Brooks Jensen Arts


Every Picture Is a Compromise

Lessons from the Also-rans

Most photography websites show the photographer's very best work. Wonderful. But that's not the full story of a creative life. If we want to learn, we'd better pay attention to the images that aren't "greatest hits" and see what lessons they have to offer. Every picture is a compromise — the sum of its parts, optical, technical, visual, emotional, and even cosmic – well, maybe not cosmic, but sometimes spiritual. Success on all fronts is rare. It's ok to learn from those that are not our best.

This is a series about my also-rans, some of which I've been able to improve at bit (i.e., "best effort"), none of which I would consider my best. With each there are lessons worth sharing, so I will.


Click on the image to see it larger

Previous image  |  Next image

Original digital capture


Click on the image to see it larger

What I saw that I liked:

A forest of thistles with nature's stochastic patterns.
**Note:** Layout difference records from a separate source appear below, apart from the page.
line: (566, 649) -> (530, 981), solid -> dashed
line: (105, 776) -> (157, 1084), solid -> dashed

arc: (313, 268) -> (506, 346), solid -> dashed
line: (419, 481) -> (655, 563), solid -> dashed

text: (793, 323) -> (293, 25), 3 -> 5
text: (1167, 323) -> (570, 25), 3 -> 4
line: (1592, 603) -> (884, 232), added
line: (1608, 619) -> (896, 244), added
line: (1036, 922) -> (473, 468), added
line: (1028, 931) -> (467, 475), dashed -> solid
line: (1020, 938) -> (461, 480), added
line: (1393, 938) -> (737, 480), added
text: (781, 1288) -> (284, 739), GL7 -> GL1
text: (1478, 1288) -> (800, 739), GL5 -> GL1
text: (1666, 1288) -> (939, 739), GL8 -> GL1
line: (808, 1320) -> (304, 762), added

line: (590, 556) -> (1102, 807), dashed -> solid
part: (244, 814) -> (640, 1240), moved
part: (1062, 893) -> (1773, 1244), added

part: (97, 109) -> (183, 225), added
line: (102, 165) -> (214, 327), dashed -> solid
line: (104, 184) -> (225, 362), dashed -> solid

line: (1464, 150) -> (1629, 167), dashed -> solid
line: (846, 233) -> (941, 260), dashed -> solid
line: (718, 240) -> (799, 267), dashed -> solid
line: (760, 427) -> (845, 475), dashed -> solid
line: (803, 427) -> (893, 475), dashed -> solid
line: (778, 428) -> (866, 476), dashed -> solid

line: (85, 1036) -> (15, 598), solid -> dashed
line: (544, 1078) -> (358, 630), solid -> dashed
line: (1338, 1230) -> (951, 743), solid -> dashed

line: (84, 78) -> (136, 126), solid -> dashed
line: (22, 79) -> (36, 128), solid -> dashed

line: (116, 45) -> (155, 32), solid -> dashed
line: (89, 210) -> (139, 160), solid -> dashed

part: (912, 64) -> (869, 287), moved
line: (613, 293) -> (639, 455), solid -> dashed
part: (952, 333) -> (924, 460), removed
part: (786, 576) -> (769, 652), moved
What I don't like in the picture:

In the above, the foreground is in focus but the mid and background are not.

What I learned:

I decided to try a focus bracketing technique I've been playing around with of late with some success. I set the camera to make a series of exposures with a focus step between capture #1 and capture #7. I then aligned and blended these images into a focus stack in Photoshop. Most of the time, this works well, but in this example the focus blend created artifacts that ruin the image. See the close-up detail in the blow up below at left. Ugh. Sometimes, a focus stack just doesn't work.

2nd Chances: What I might try next

I guess the strategy should be to always capture a straight image at f/16 or f/22 as a backup to a focus bracket image — just in case the focus bracket doesn't blend like you hope.